Soccer changes could have been worse
President Cristina now angry with Grondona
On Tuesday, the Argentine Football Association (AFA) finally approved the new format for next season and it could have been worse after all the crazy ideas that were bandied about like the 38-team first division which the government apparently favoured.
AFA chief Julio Grondona wanted to return to one long championship of 38 games, but the majority of clubs rightly wanted to continue with one-round opening and closing championships to create more interest. The only thing missing is a playoff for one yearly title between the winners, or leading teams of the two tournaments as is done in other countries using the two tournament format. One long championship this season would have already left Boca Juniors as virtual champions so that with eight weeks to go there would be no more interest in the title fight.
Relegation has been slightly altered. Three clubs will be relegated and three promoted. There will be no more relegation playoffs between the 3rd and 4th of the lower division against the 17th and 18th of the top division teams which was not a bad idea, but tended to produce too much crowd hysteria. But the silly relegation system on average points obtained over three seasons continues, except that the bottom two will go down plus the club obtaining fewest points during the season... which should have been the rule for all three. Grondona insists that this will not allow clubs to diminish their performance (or throw matches) when they have nothing to fight for near the end of the season, but more unfair is that an improving team is condemned to relegation due to poor results in the previous two seasons. It just goes against the idea of the sport.
The winner of the Copa Argentina will get a place in the Libertadores Cup which will help to increase the importance of this competition, while the winners of the opening and closing championships will get a place in the South American Cup. Lower division clubs were pleased that the top two will be directly promoted instead of the second having to be involved in playoffs. There was a motion to allow transfers only before the opening championship instead of a limited number also before the closing championship, but this was defeated.
DEBTS PROBLEM. But changing the championship format is not going to solve any of local soccer’s problems and now President Cristina Kirchner is angry with Grondona. For once I am on her side. Since the government bought TV rights for soccer toward the end of 2009, it has paid the AFA 2.026 million pesos which was to help clubs to put their finances in order. She got specially angry when she found that clubs had debts amounting to 1.3 million pesos and that Grondona had asked the Banco Nación for a 230 million pesos loan (which an AFA official said was not for the clubs, but the AFA). Her anger increased when she heard that Grondona’s son (who is in the national teams committee) said “My father is the only one who gets money out of the woman.” Last month, Cristina sent inspectors to find out the real situation at clubs and it seems that they were agreeable to meet at Government House without Grondona to try and sort out their problems. In other words, government wants to take more charge of clubs, leaving the AFA out of it, which could be good or bad. But the government’s payment for TV rights was supposed to help clubs get out of debts, but instead they have increased. The problem, as often mentioned in this column, is that the financial situation of clubs will never be fixed by throwing money at them, but by making rules, which exist in England for example, to punish them if they cannot keep their books in order.

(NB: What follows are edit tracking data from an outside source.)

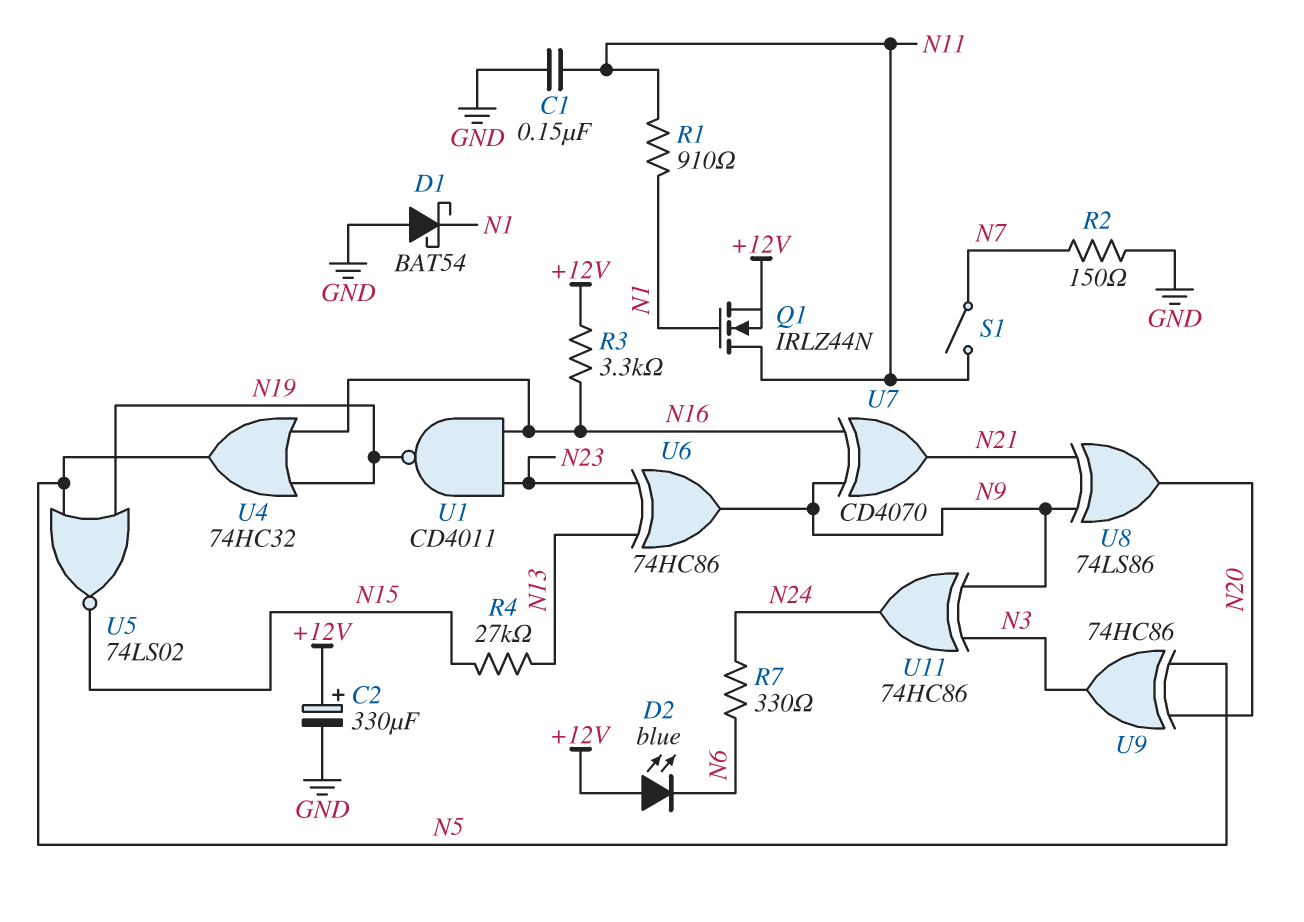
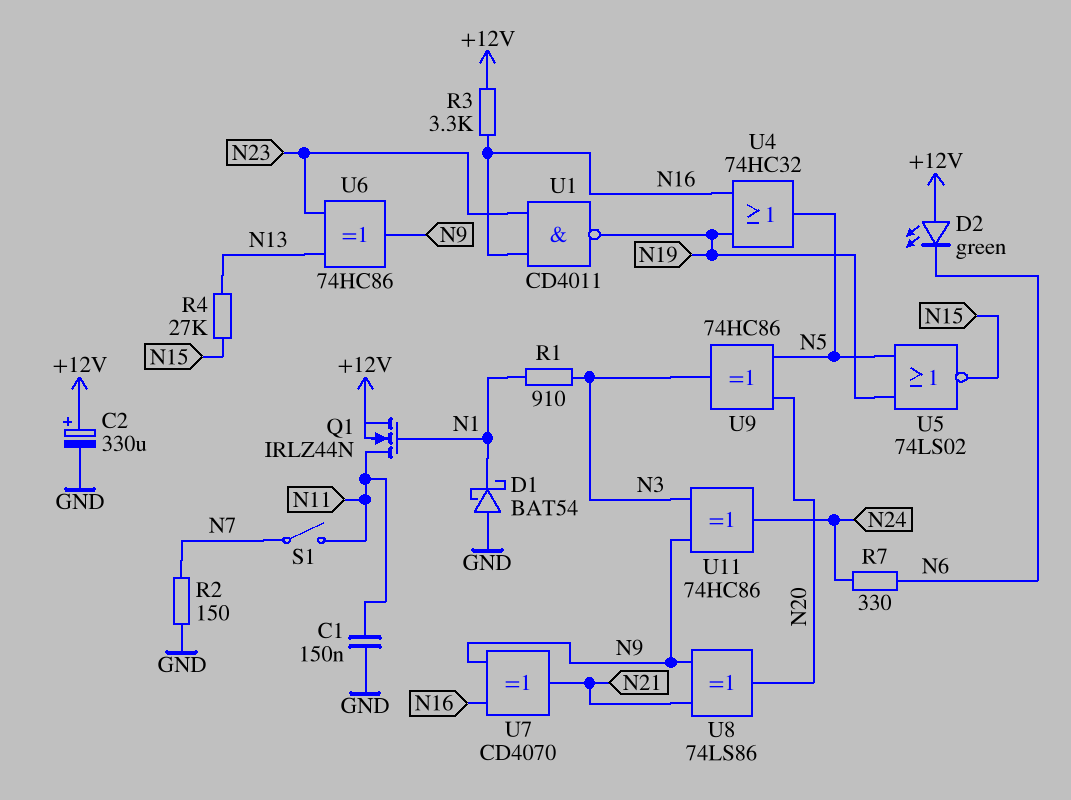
D2: LED blue (A +12V, K N6) -> LED green (A +12V, K N6)
R1: 910 (N1, N11) -> 910 (N1, N3)

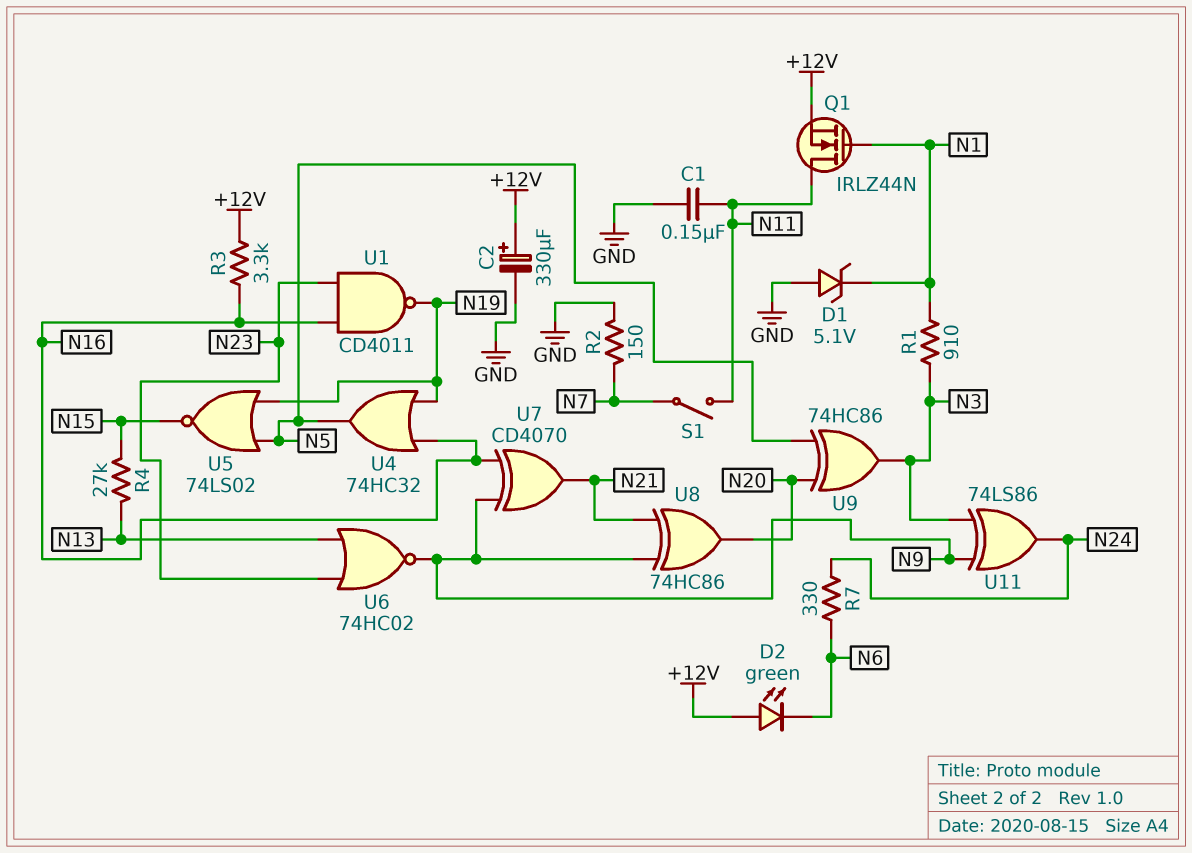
D1: schottky BAT54 (A GND, K N1) -> zener 5.1V (A GND, K N1)
U6: XOR 74HC86 (in N13, in N23, out N9) -> NOR 74HC02 (in N13, in N23, out N9)
U8: XOR 74LS86 (in N9, in N21, out N20) -> XOR 74HC86 (in N9, in N21, out N20)
U11: XOR 74HC86 (in N3, in N9, out N24) -> XOR 74LS86 (in N3, in N9, out N24)

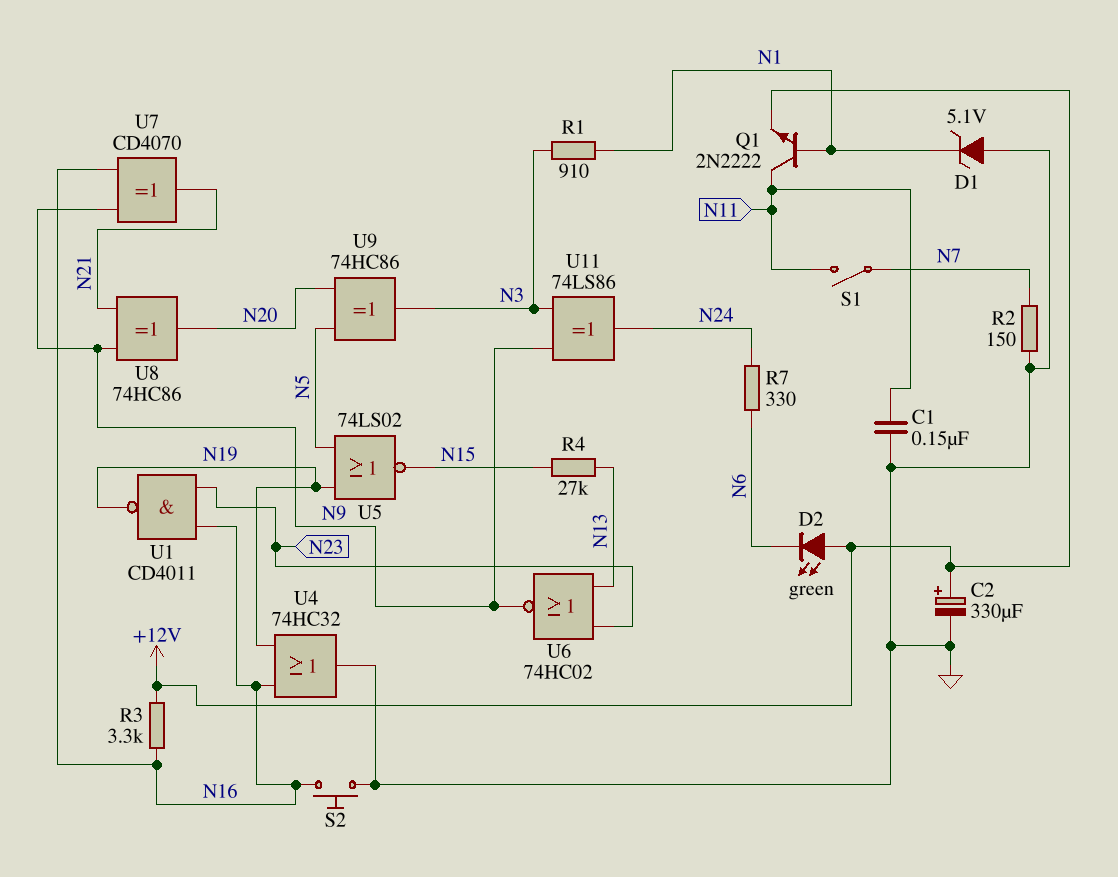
Q1: NMOS IRLZ44N (G N1, D N11, S +12V) -> NPN 2N2222 (B N1, C N11, E +12V)
S2: none -> button (GND, N16)
U4: OR 74HC32 (in N16, in N19, out N5) -> OR 74HC32 (in N16, in N19, out GND)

AND RANGERS. When Glasgow Rangers, one of the two most popular clubs in Scotland, 54 times champions and getting crowds of 50,000 regularly, go into administration for being unable to pay their debts, it must be a warning! The Herald has been reporting their fate, how they were deducted 10 points for having to go into administration — a rule which should be used in Argentina — and the difficulty of several bidders coming to terms with the administrators and the latest, that the Scottish FA has banned them from signing players for a year which will make it more complicated for parties interested in buying the club... so Rangers could end up going into liquidation.
But the real villain of the piece is Craig White, the man who bought the club last year without money — and he is not the first to do that trick. He paid a nominal sum of one pound (6.70 pesos) and took over its debt then estimated at 32 million dollars. He managed to get most of this forwarded from a ticket agency against future season ticket sales, but also committed other strange deals, and has now been banned for life from Scottish soccer and is being sued by the club’s administrators for 39 million dollars.
Rangers are not alone. Three clubs in Switzerland — Serviette Geneva, Neufchatel Xamas, Sion — are all recent cases and so is Brazil’s most popular club, Flamengo. Their player, Ronaldinho says he was owed five months’ salaries and he was not the only one in their country. Spain’s most popular Barcelona and Real Madrid have every advantage of negotiating their own TV contracts, yet have problems to make ends meet. Barcelona recently took the unpopular step of reducing the budget for other sports at their club, so that they can keep their soccer team running. So, now, even the most popular clubs cannot make ends meet.
We know their biggest outlay is on players. FIFA says it processed international transfers worth 3 billion dollars between clubs in different countries during the transfer window in January.
Michel Platini, president of the European Football Union (UEFA) continues with his plan not to allow any clubs in debt to participate in next season’s European international club championships, but there is a lot of fiddling with the books and we will see how many, if any, clubs will be kept out.